Ya the powercolor 7770 is absolute value for money. Op should grab that eyes closed. I had no idea that it was this cheap. Must buy for the price.
I too would have mentioned the i3 as its more than enough for op's usage. Besides, the gigabyte board deserves special mention coz it has four dimm slots opposed to two in the asrock.
Both have 2 pci-e slots and xfire is possible in x16-x4 mode.


----------



## d6bmg (Oct 5, 2012)

@OP, if you don't know anything about overclocking then there is no point of going with 2500k +z68/z77 based setup.
But I5-2320 or I5-2400 and couple it with H67/H77 chipset and be happy.


----------



## KRISHI101 (Oct 6, 2012)

ok *d6bmg* one more quary..
i want to choose the best speedy processor..
as my budget i choose corei5 over corei7...
so i searched that core i5-2500k is most successive..

so plz clear just one thing...
as u suggest other model I5-2320 or I5-2400 are the best for my gaming purpose..?
is these model are best selling and successive among all other corei5 model...
(i will not do overlocking)
just suggest me best buy corei5 model..
because i cant see difference among all model..



vickybat said:


> ^^ Since your requirement is gaming, you should focus on the gpu more and buy a good enough cpu for the purpose.
> 
> Have a look at the suggestion below:
> 
> ...



i like your precious suggestion..*vickybat* thanks..
yes its look perfect..
but as the all said that Intel is the best over AMD.. thats why i chose Intel..
i know that AMD bulldozer with 8core is cheeper than Intel corei5-i7,,
but i thought intel will be most reliable for using 5years or more..

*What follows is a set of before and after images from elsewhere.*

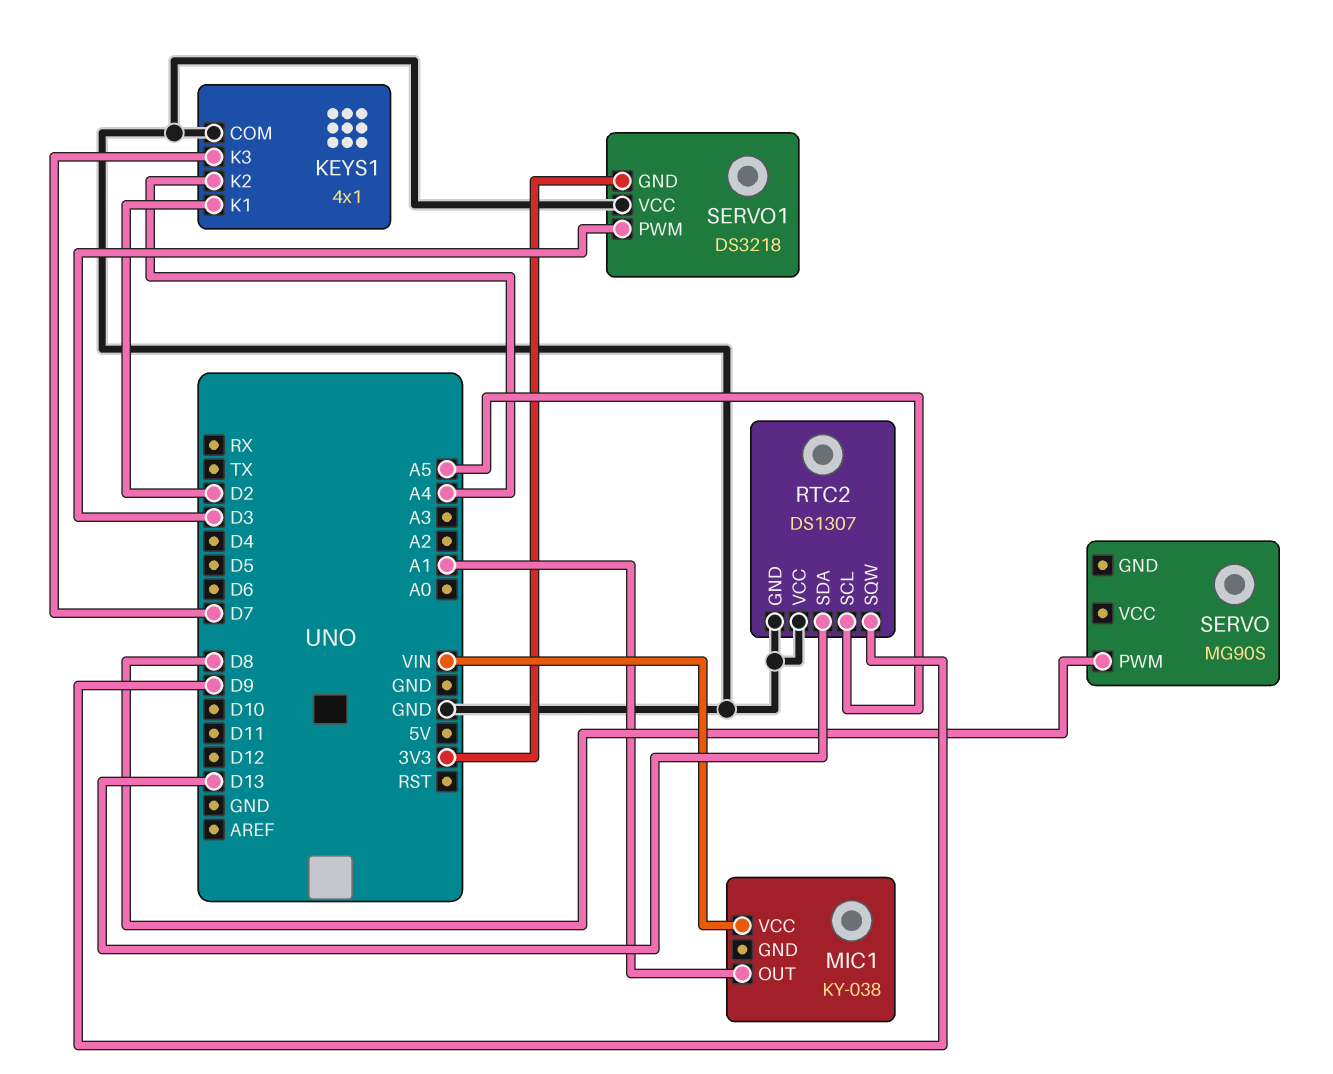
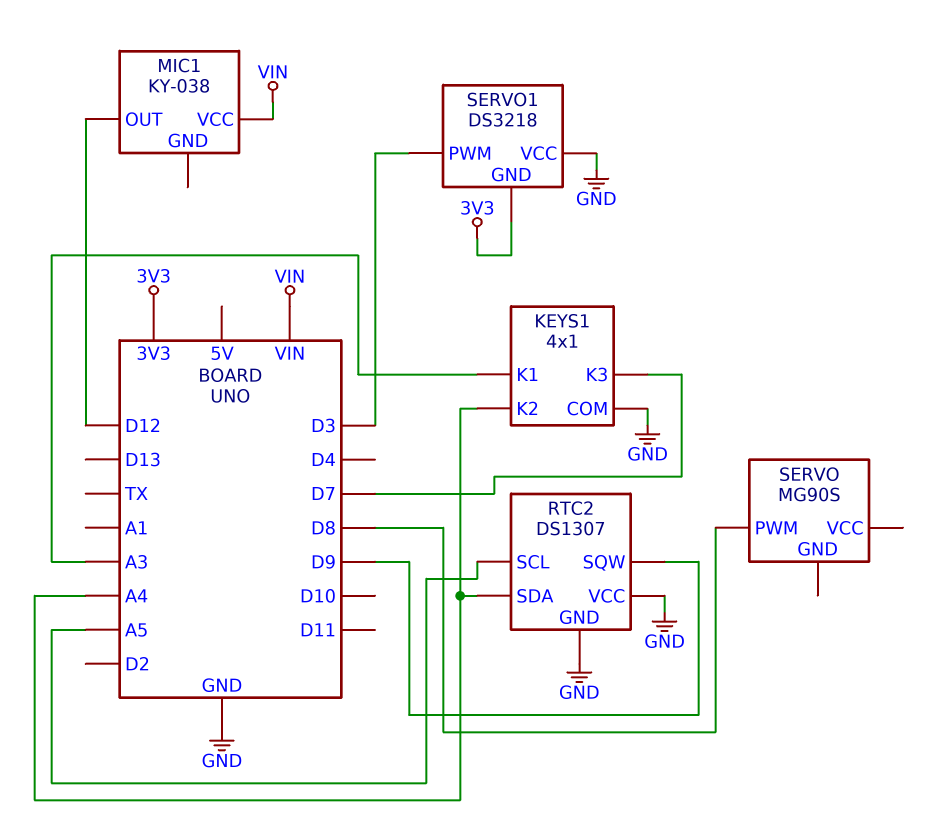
KEYS1 pin K1: D2 -> A3
MIC1 pin OUT: A1 -> D12
RTC2 pin SDA: D13 -> A4

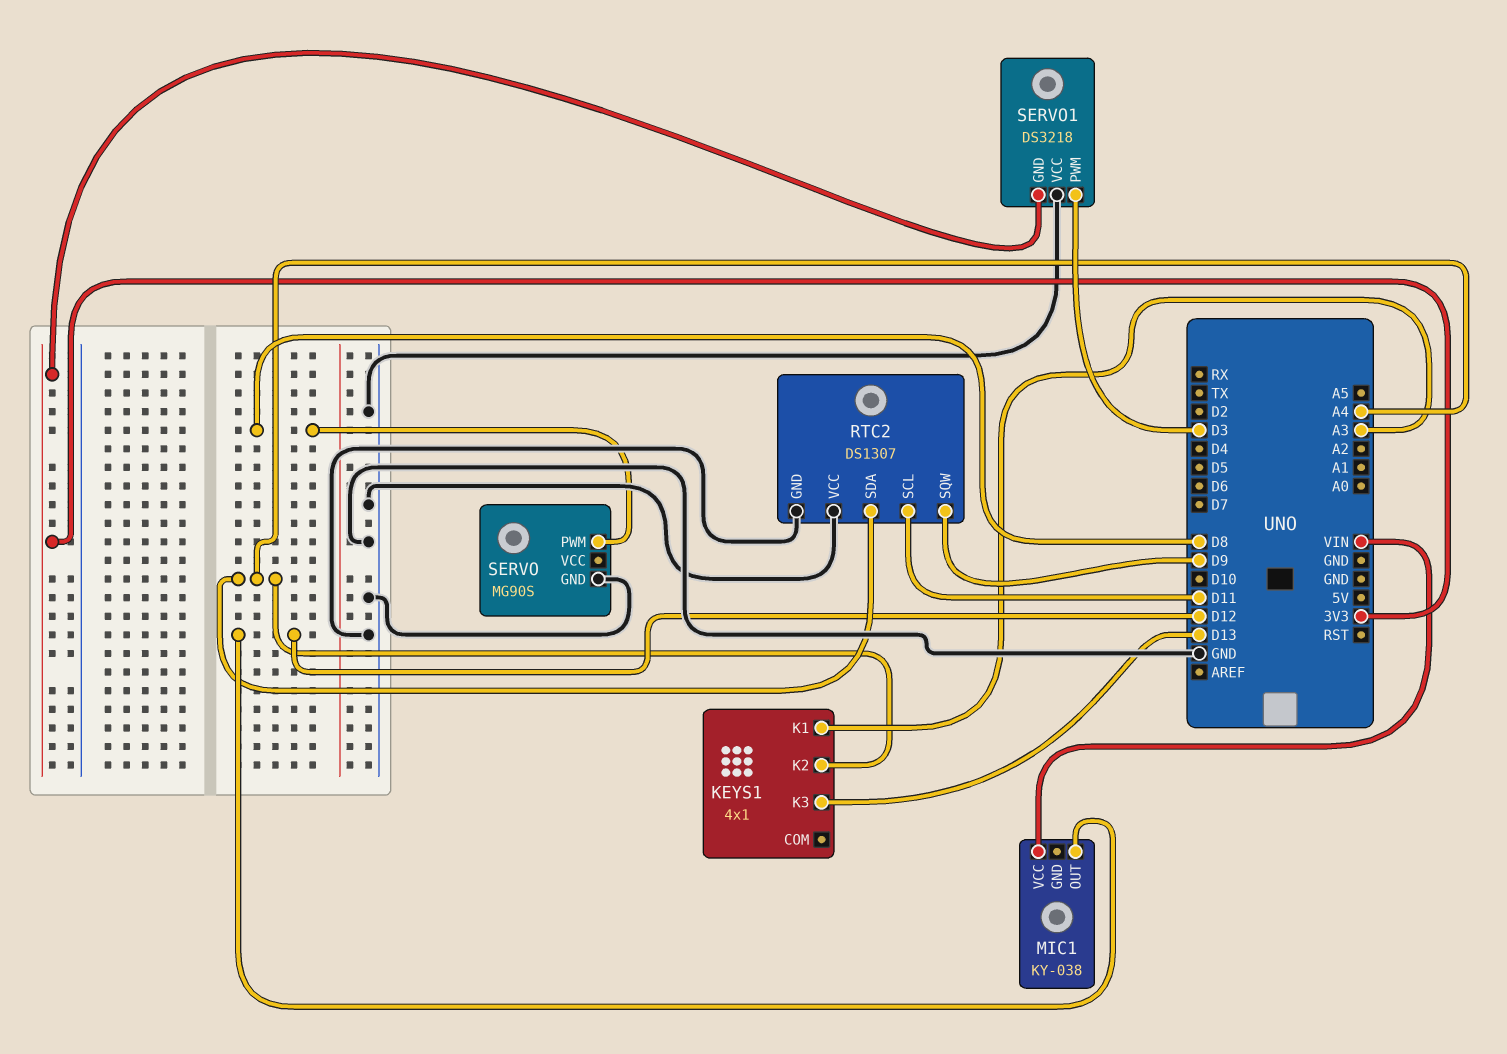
KEYS1 pin COM: GND -> none
KEYS1 pin K3: D7 -> D13
RTC2 pin SCL: A5 -> D11
SERVO pin GND: none -> GND

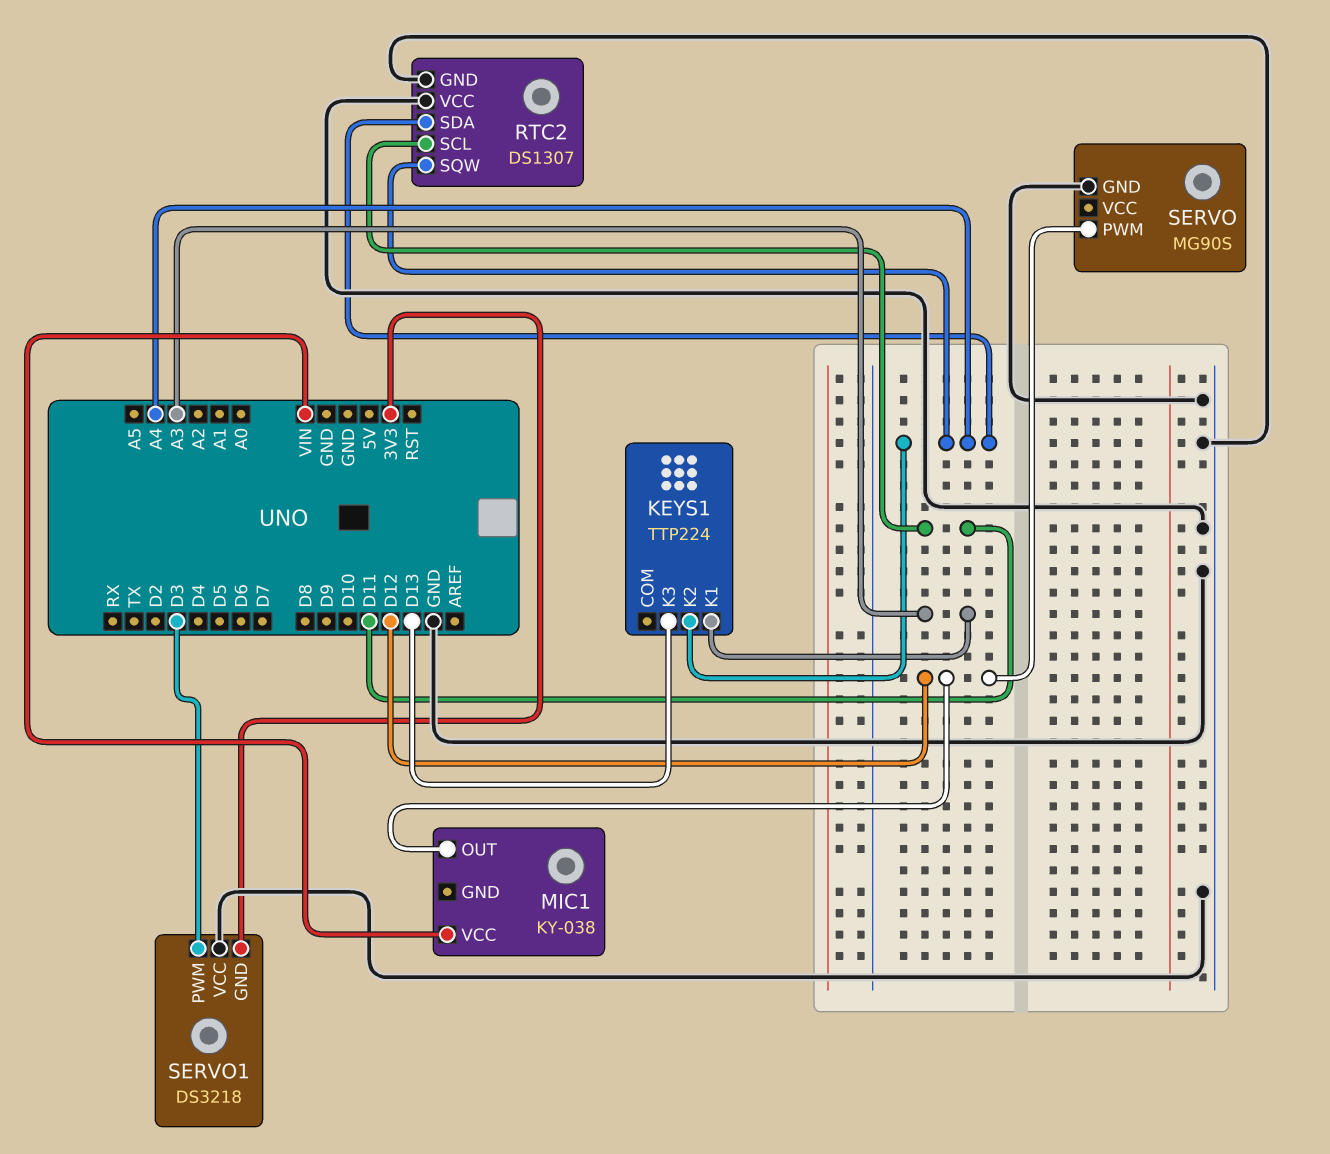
KEYS1: 4x1 -> TTP224
RTC2 pin SQW: D9 -> A4
SERVO pin PWM: D8 -> D12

( i may be wrong.. because i dont have much awareness abt microprocessor )


----------



## acewin (Oct 6, 2012)

i5 2310 and 2400 are similarly priced.
and you also get B75 board from gigabyte

gigabyte board has 4 DIMM slot and supports 32 GB RAM against 16GB in AsRock
*www.flipkart.com/motherboards/comp...MPBZZBUTZDH,MBDDCPWRGG6FGW5F,MBDDCPWRUXHAVEYB


----------



## sunnyneo (Oct 7, 2012)

KRISHI101 said:


> ok i will extend my budget to 40k..
> 
> Core i5 2500K - 12,500
> Motherboard     ASRock Z77 Extreme4       10,500
> ...



hello frnd.ur rgt bro go for i5 2500k bcoz its a best intel based cpu.here is mine opnion for u



Processor - Intel Core i5-2500k - ---------------------------> 12.4k
Mobo -intel dh67va(4memory slots 32gb expandable)--------->  3.5k
Ram - Corsair value select 8gb kit -(4*2gb)------------------> 2.3k
Hdd - WD blue/Seagate Barracuda (sata 6) ------------------> 3.9k
Cabby - cooler mastr --------------------------------------->1.8k
Gpu -Sapphire AMD/ATI HD 7750 1 GB GDDR5----------------->7.4k
Psu -Corsair VS450 - ---------------------------------------> 2.5k
Monitor AOC------------------------------------------------> 5k
mislaneous-------------------------------------------------->1k
Total - 40k  
                 here you r with ur dream system any modifications welcomed........


----------



## AshutoshM (Oct 7, 2012)

acewin said:


> i5 2310 and 2400 are similarly priced.
> and you also get B75 board from gigabyte
> 
> gigabyte board has 4 DIMM slot and supports 32 GB RAM against 16GB in AsRock
> Gigabyte GA-B75M-D3H Motherboard vs Intel DB75EN Motherboard vs ASRock B75M-GL Motherboard vs ASRock B75 M Motherboard: Compare Motherboards: Flipkart.com



I can't understand that why would OP need that much of RAM? 2 slots will do the job. I suggest OP to first decide whether he needs 4GB RAM total or wants to upgrade it to more in the future.
If 4GB is the only requirement, then go with 2X2GB dual channel config, but if he plans to upgrade it to say 8GB (which I think would me more than enough seeing the OP's requirements, then go with 1X4GB single channel config).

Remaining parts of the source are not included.